Comment by JamesTRexx
6 hours ago
"Makes it so clear what it is."
Well.., I've been more busy with writing code lately so that the first question coming to mind was, how many bytes is an array of one square kilometer? And I assume it's a two-dimensional array.
I'm thinking that you'd need to print out the array to be able to properly measure this. So we'd need to decide on the print itself. Do we use A4 paper, old school green bar? What size font is used? We'd also need to decide on the contents of each element in the array. Let's say they are floats with a set limit of precision. So an A4 is 210mm x 297mm. 1km / 210mm = 4761.9 1km/297mm = 3367.0. If we go with 4bytes per float, that's 4761.9 * 3367.0 * 4 = 64,133,269.2 bytes => 61.16 MB
It's also before coffee, so my logic might not be right for basic math yet
It's a radio telescope, how would you imagine translating that to bytes?

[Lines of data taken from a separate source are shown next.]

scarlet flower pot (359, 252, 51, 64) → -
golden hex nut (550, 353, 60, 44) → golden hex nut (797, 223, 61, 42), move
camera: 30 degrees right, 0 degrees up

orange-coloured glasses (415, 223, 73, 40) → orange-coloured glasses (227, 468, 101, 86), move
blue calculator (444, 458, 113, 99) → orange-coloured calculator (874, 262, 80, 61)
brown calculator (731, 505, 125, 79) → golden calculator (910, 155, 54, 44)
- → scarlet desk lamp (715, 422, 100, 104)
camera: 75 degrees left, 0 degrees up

Here's an article mentioning the data transmission rates in SKA, up to 20 terabits per second:
https://www.skao.int/en/explore/big-data
Are you deliberately obtuse to the play on words of an array being used from a programmer's use of the word in contrast to an array of antennas?

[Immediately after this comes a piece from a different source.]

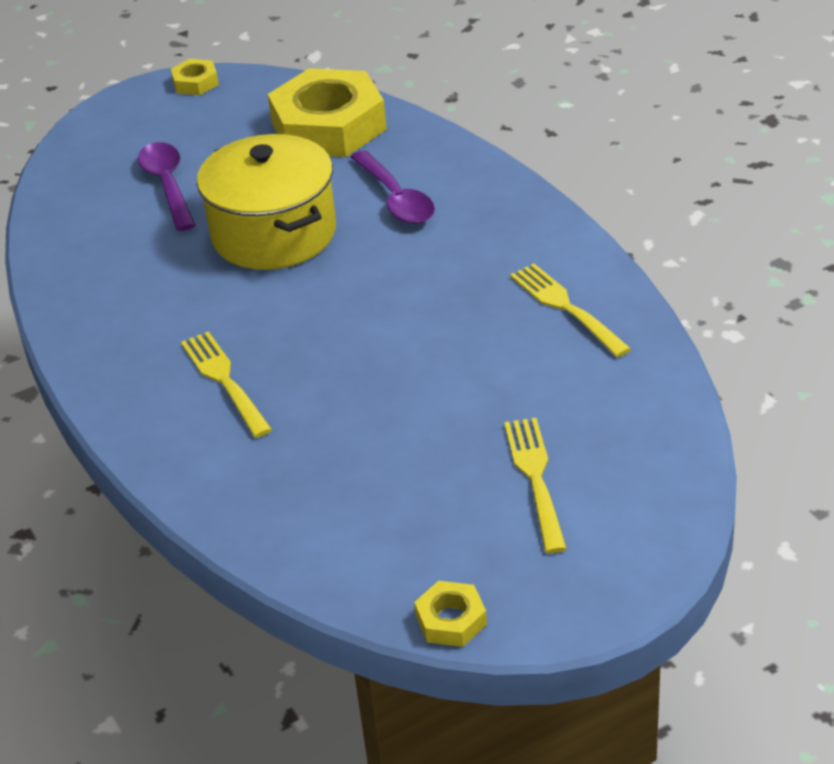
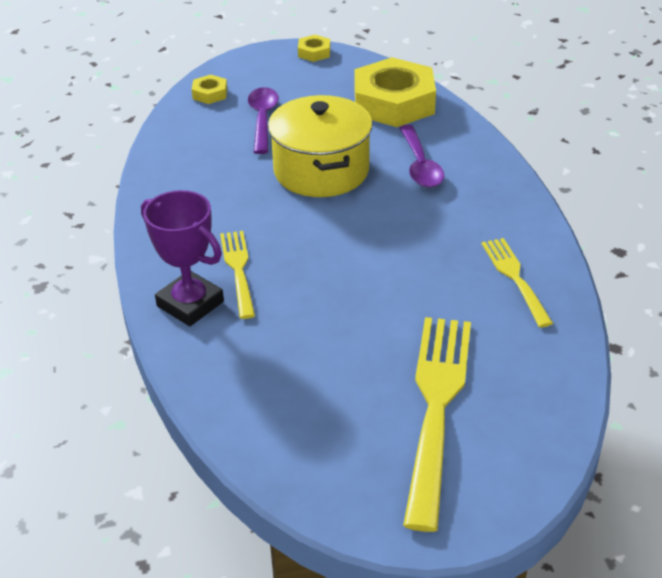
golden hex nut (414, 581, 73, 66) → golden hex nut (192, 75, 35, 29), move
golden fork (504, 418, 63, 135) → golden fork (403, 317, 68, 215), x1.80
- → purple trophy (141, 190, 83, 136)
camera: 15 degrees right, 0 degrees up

Every sensor in the array is sampling at frequency, so - first order - you can use that sampling frequency and the sample size, you get an idea of the input bandwidth in bytes/second. There are of course bandwidth reduction steps (filtering, downsampling, beamforming)...
This makes no sense though? Given the Nyquist theorem, simply increasing sampling frequency past a certain step doesn't change the outcome.
Aren't they sampling broadband for later processing?